The Geometry of Risk: Spectral Distance and Topological Structure in Portfolio Space

We introduce a metric on the space of portfolio risk profiles derived from the spectral representation of loss distributions. Each portfolio's loss distribution is encoded as a vector of \(N = 128\) Fourier--cosine coefficients via the Eigen-COS method (Nagy, 2026a). The \(L^2\) distance between coefficient vectors defines a spectral risk distance \(d(P_1, P_2) = \lVert A^{(1)} - A^{(2)} \rVert_2\) that satisfies all metric axioms --- reflexivity, symmetry, the triangle inequality, and identity of indiscernibles --- with the metric axioms formally verified in Lean 4 (zero sorry, Mathlib v4.28.0).
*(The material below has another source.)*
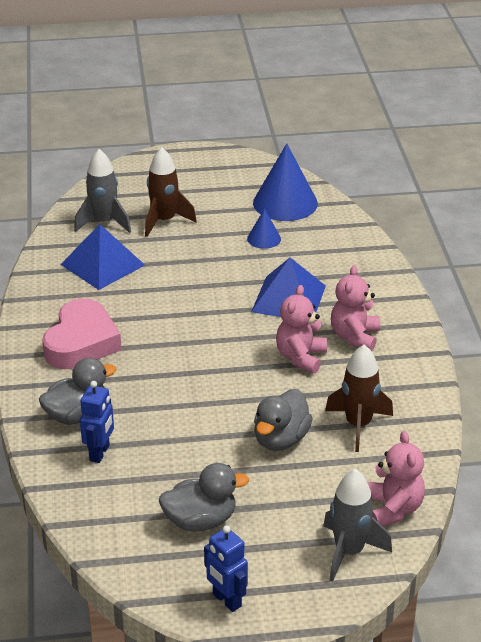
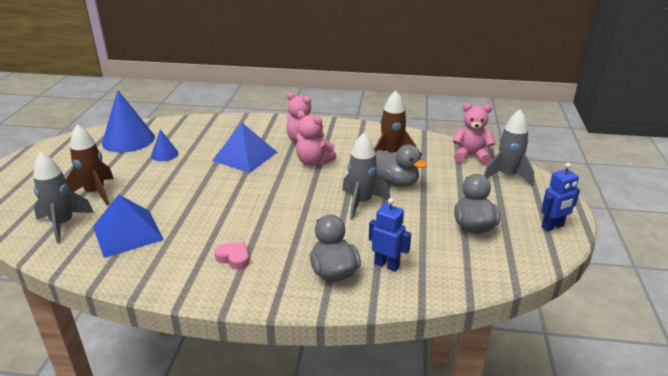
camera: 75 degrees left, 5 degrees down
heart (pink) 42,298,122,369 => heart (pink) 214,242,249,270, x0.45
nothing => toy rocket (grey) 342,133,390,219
We apply three geometric tools to this metric space: (i) principal component analysis reveals that \(>90\%\) of cross-portfolio variation is captured by two axes interpretable as volatility level (PC1) and diversification structure (PC2); (ii) persistent homology detects \(4\)--\(5\) natural clusters corresponding to asset classes (bonds, equities, crypto, diversified) with no significant \(H_1\) features, indicating a simply connected risk space; (iii) stress trajectories show that volatility shocks move portfolios along PC1 while correlation shocks move them along PC2, with the two directions approximately orthogonal. The framework replaces scalar risk measures (VaR, ES) with a full shape-aware comparison of risk profiles, enables detection of risk regime transitions via trajectory analysis, and provides a formally verified mathematical foundation for geometric risk management.